A scene early on in the film Cowboy in Sweden, directed by Torbjörn Axelman sees Hazlewood stepping off an SAS flight with a horsebox and a ten-gallon hat. “Hey cowboy!” sings Swedish pop singer, Nina Lizell, as a pair of smiling blond air hostesses in short skirts greet the fastest gun in the, uh, north.

“What do you want?” replies Hazlewood’s lascivious baritone.

“Where d’you get that horse?” You might well ask.

Songs from the TV movie’s soundtrack like ‘Leather and Lace’, ‘No Train to Stockholm’ and ‘The Night Before’ exhibit a world-weary insouciance backed by whirling Hammond, patter-pat-pat country drumming and winsomely plucked acoustic guitars with sudden bursts of orchestral grandeur: distant timpani, Ennio Morricone-esque mariachi brass, and swelling strings with just a note of dissonant tension. Listening on headphones, one finds oneself stepping into a lavishly constructed sonic architecture of complex stereo panning and floods of reverb that could evoke equally the sun-baked south or the frozen north.

Around the same time Hazlewood released a single, ‘Trouble Maker’, with arrangements by Billy Strange, former session player in Phil Spector’s legendary Wrecking Crew: a piece of pure saccharine horse opera in just over two and half minutes, about a boy whose “hair was much too long”, and who “rejected the establishment completely”. The previous year Strange had been singing his own songs in a couple of Bugs Bunny cartoons; here he’s juggling distant choral oohs and ahhs with vibraphones and tremolo violins in one of the most convincing representations of heaven my ears have heard in a while. Which is appropriate, perhaps, since lyrically the song seems to be trying build a rapprochement between the hippies and the Christian right (in the end they “hang that trouble maker to a cross”: Jesus was a hippy too!).

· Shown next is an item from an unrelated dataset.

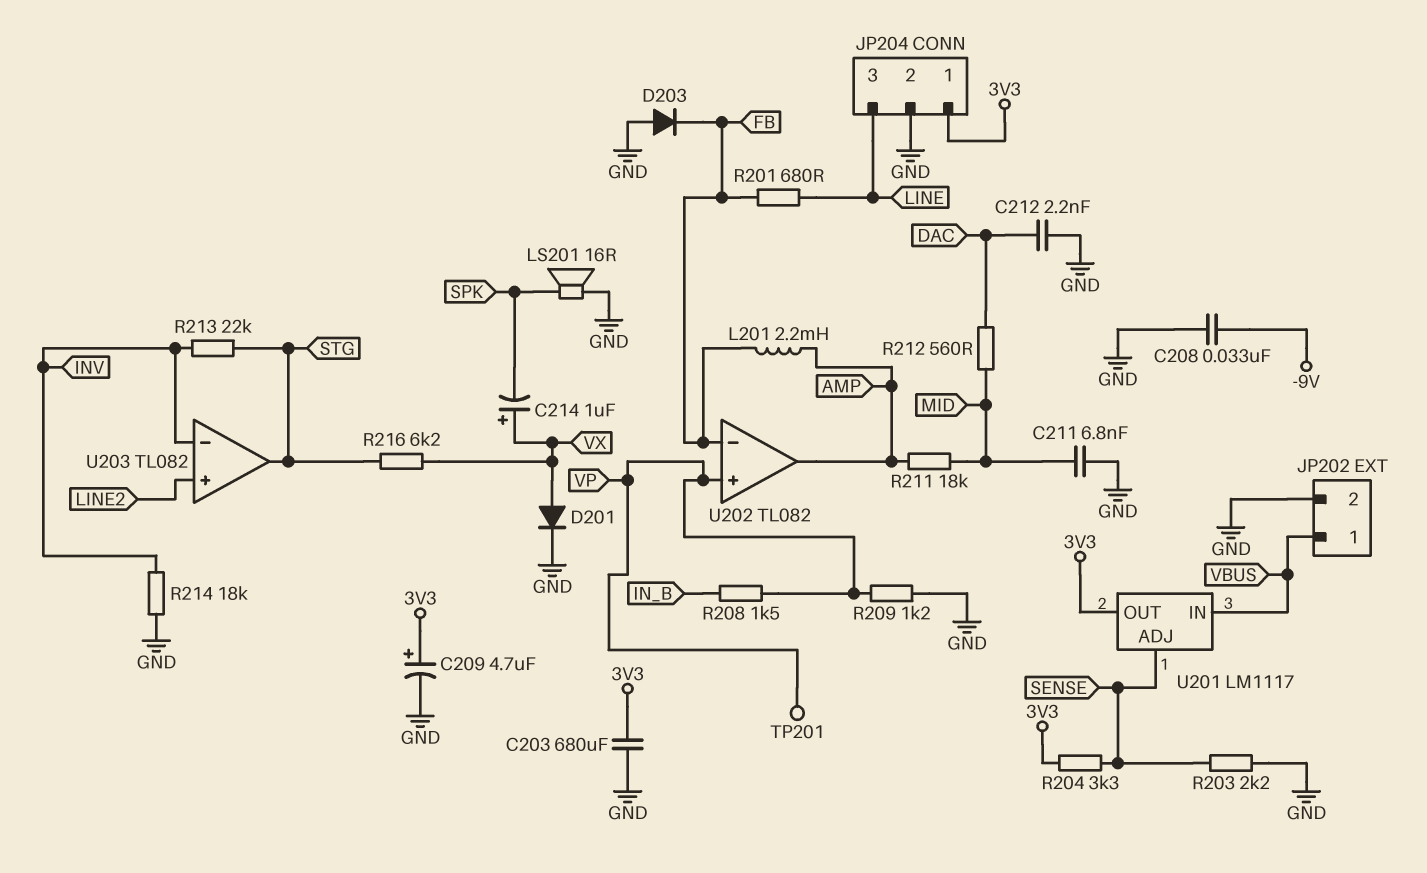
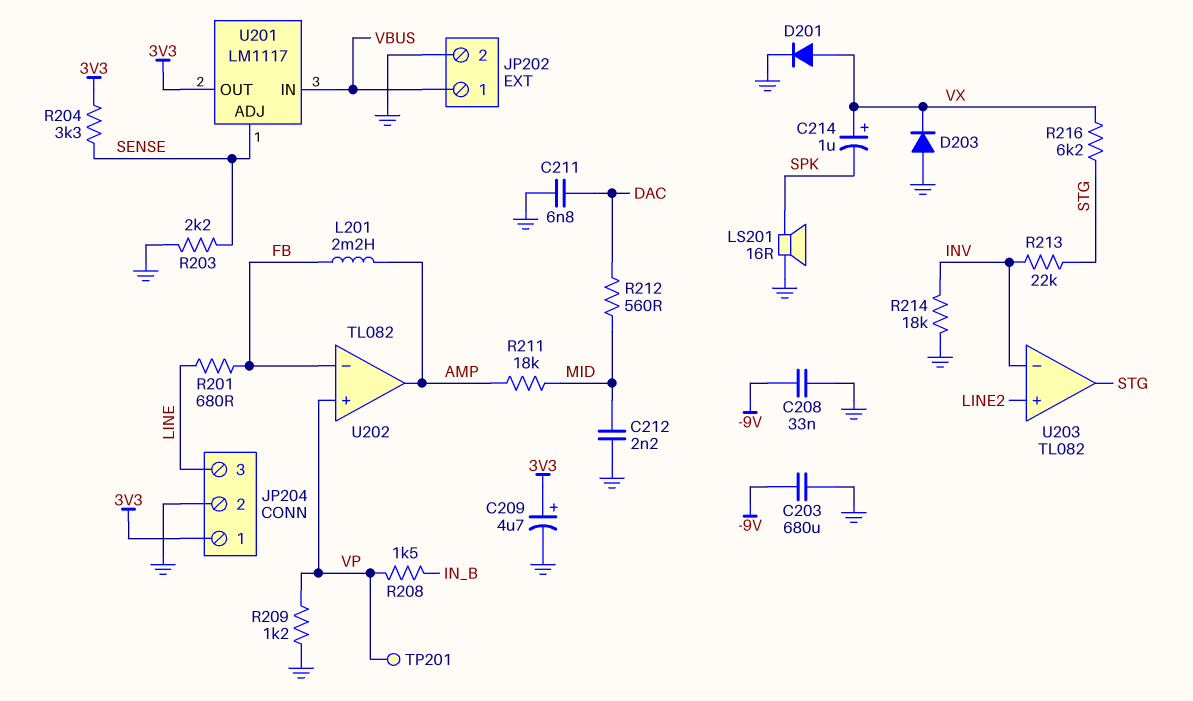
C203: 680uF (3V3, GND) -> 680uF (-9V, GND)
C211: 6.8nF (GND, MID) -> 6.8nF (DAC, GND)
C212: 2.2nF (DAC, GND) -> 2.2nF (GND, MID)
D203: diode (A GND, K FB) -> diode (A GND, K VX)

There’s definitely an argument to be made that Hazlewood, the ex-military, son of a Southern oil man, was essentially a conservative force in ’60s music, propagating Republican values to the stoners and the freaks with a backward-looking “Dear Mom” rootsiness. It’s a notion that makes the overwhelming influence of his music from this period on such contemporary acts as Beachwood Sparks, Lambchop and Wilco – not to mention the enormous seductiveness of his songs, his voice, and his arrangements – all the more troubling. For this writer, however, it’s too late – I’m seduced.